Dr. Claudia Ituarte-Lima is an international public lawyer and scholar with direct experience in international law and policy making. For the last 20 years, she has worked on human rights and environmental law (in particular biodiversity and climate change). She holds a PhD (University College London) and a MPhil (University of Cambridge). She is Leader of the Human Rights and Environment Thematic Area and Senior Researcher at the Raoul Wallenberg Institute of Human Rights and Humanitarian Law. She is also affiliated to the Nordic Institute of Latin American Studies at Stockholm University, Sweden and the School of Public Policy and Global Affairs at University of British Columbia, Canada.
Her work unites legal analysis and sustainability science for examining environmental and human rights governance challenges and innovative levers to address them. She is particularly interested in the transformation of Multilateral Environmental Agreements, in particular the Convention on Biological Diversity (CBD) into distinct governance forms at national and local level and examine whether they facilitate or frustrate ecosystems’ functioning and environmental justice.
Dr. Ituarte-Lima has analysed the interplay between laws at distinct geographical scales. Her research ranges from empirically-based case studies in Latin America, Southeast Asia and Eastern Africa, to legal analysis examining the interactions between international legal regimes in particular between the CBD, the UN Framework Convention on Climate Change and international human rights treaties. She has also studied regional instruments in context such as the
impacts of European Timber Regulation on small-scale forest producers in developing countries.
She has published widely including international peer-reviewed journal articles, book chapters, and reports in the law, policy and practice interface targeting a wide audience. Her work has been published in English, Spanish, Burmese, Thai, Vietnamese, and Japanese.

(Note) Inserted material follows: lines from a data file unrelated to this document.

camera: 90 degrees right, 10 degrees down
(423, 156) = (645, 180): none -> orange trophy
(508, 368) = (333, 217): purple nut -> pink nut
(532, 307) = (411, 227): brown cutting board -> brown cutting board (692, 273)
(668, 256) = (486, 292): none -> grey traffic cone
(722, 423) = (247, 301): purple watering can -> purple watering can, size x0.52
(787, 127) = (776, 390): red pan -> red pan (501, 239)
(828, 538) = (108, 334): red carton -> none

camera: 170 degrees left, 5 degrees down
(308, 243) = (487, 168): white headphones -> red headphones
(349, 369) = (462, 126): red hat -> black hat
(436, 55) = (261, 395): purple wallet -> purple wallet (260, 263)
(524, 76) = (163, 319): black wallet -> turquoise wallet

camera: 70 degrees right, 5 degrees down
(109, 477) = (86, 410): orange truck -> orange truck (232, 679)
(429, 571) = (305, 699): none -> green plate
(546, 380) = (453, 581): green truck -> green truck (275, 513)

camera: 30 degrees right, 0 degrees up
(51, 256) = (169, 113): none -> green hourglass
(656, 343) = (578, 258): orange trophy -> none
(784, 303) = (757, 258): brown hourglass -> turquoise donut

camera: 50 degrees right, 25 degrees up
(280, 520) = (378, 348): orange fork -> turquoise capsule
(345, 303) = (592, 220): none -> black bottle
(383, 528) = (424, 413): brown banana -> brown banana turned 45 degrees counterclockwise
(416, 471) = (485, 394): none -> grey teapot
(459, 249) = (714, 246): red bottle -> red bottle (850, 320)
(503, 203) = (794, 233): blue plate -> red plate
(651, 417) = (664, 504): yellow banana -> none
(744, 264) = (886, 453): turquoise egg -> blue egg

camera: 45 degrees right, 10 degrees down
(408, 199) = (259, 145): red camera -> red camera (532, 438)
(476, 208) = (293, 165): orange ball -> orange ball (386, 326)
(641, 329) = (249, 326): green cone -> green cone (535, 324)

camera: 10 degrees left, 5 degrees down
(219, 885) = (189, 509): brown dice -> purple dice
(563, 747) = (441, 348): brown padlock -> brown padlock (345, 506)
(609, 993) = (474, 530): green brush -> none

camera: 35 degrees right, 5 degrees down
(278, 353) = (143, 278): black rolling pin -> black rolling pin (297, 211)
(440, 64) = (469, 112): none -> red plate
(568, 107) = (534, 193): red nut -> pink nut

She acts as an expert advisor for the Convention on Biological Diversity (CBD)and the United Nations Special Rapporteur on Human Rights and Environment and was a member of the Intergovernmental Platform on Biodiversity and Ecosystem Services (IPBES) expert group in policy support tools and methodologies.
She has held visiting status at various academic institutions, including the Environmental Change Institute at University of Oxford in the UK, the Global Centre of Excellence Programme in Conflict Studies at Osaka University in Japan, the Latin American Faculty of Social Sciences (FLACSO) in Ecuador and ECOSUR in Mexico.